On the accepted facts, the appellant had not established the identity of either the driver or the owner of the vehicle from which the ore fell. The claim therefore fell under section 17(1)(b), rendering it subject to regulation 2’s two-year lodging requirement. Because the claim was lodged more than two years after the accident, it had prescribed, and the appeal failed.


LEGAL PRINCIPLES


The judgment applied the interpretive approach that statutory language must be construed with reference to its text, context, and purpose, and that context and purpose are integral from the outset rather than tools used only to resolve ambiguity. The Court endorsed the approach articulated in the cited authorities on interpretation, including the emphasis that words do not have fixed meanings in the abstract but derive meaning from their statutory setting.


In applying section 17(1) of the Road Accident Fund Act, the Court treated the word “established” as requiring that the claimant show, by determining the relevant facts, that the identity of the owner or driver of the specific accident-causing vehicle is shown to be true or certain. Within the statutory context, this entails a sufficiently close connection between a readily identifiable vehicle at a specific time and place and the injury alleged to have been caused by its driving.

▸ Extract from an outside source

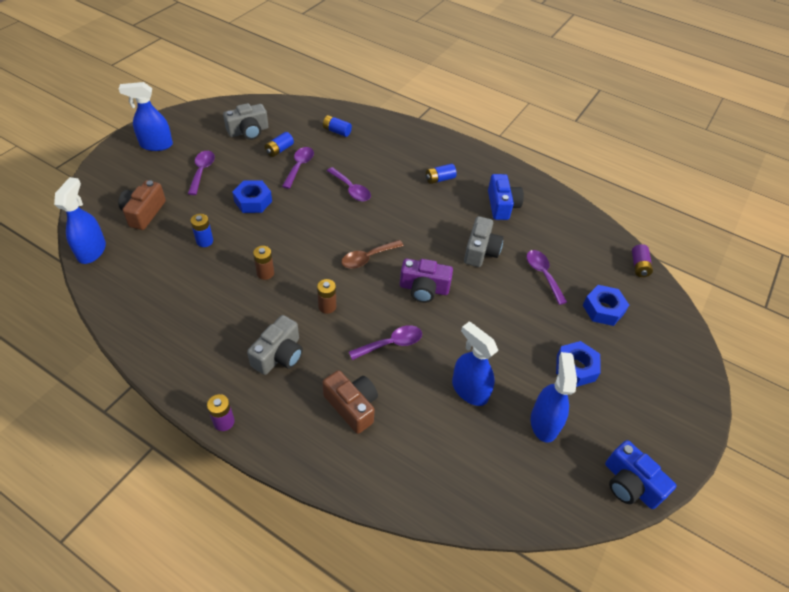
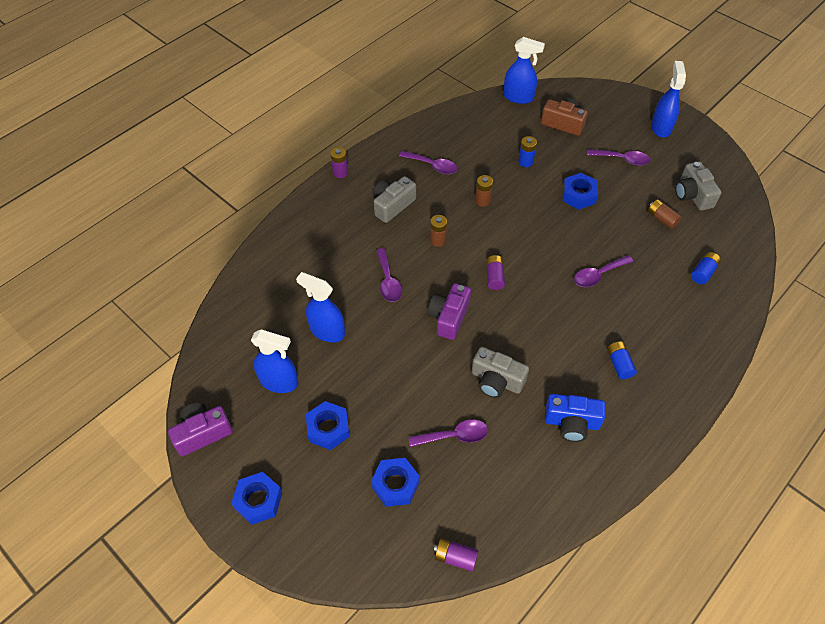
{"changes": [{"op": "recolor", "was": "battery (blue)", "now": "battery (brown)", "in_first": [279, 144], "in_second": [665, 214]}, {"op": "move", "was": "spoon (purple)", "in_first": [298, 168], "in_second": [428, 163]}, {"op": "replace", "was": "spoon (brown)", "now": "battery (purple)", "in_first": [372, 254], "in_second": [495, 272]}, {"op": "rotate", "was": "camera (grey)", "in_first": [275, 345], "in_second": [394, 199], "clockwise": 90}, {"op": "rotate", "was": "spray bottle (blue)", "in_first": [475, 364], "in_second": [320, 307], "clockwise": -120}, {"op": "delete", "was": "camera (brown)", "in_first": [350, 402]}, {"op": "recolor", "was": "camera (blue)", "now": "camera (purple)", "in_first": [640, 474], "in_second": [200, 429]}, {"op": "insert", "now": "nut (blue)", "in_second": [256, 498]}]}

The Court affirmed the functional distinction between section 17(1)(a) (identified claims) and section 17(1)(b) (unidentified claims) and applied regulation 2’s shorter lodging period to claims in which the identity of neither the owner nor driver has been established. It treated the shorter period as aligned with the Act’s operational concerns in unidentified-vehicle matters, including the increased risk of fraud and investigative difficulty, as recognised in the earlier case law cited.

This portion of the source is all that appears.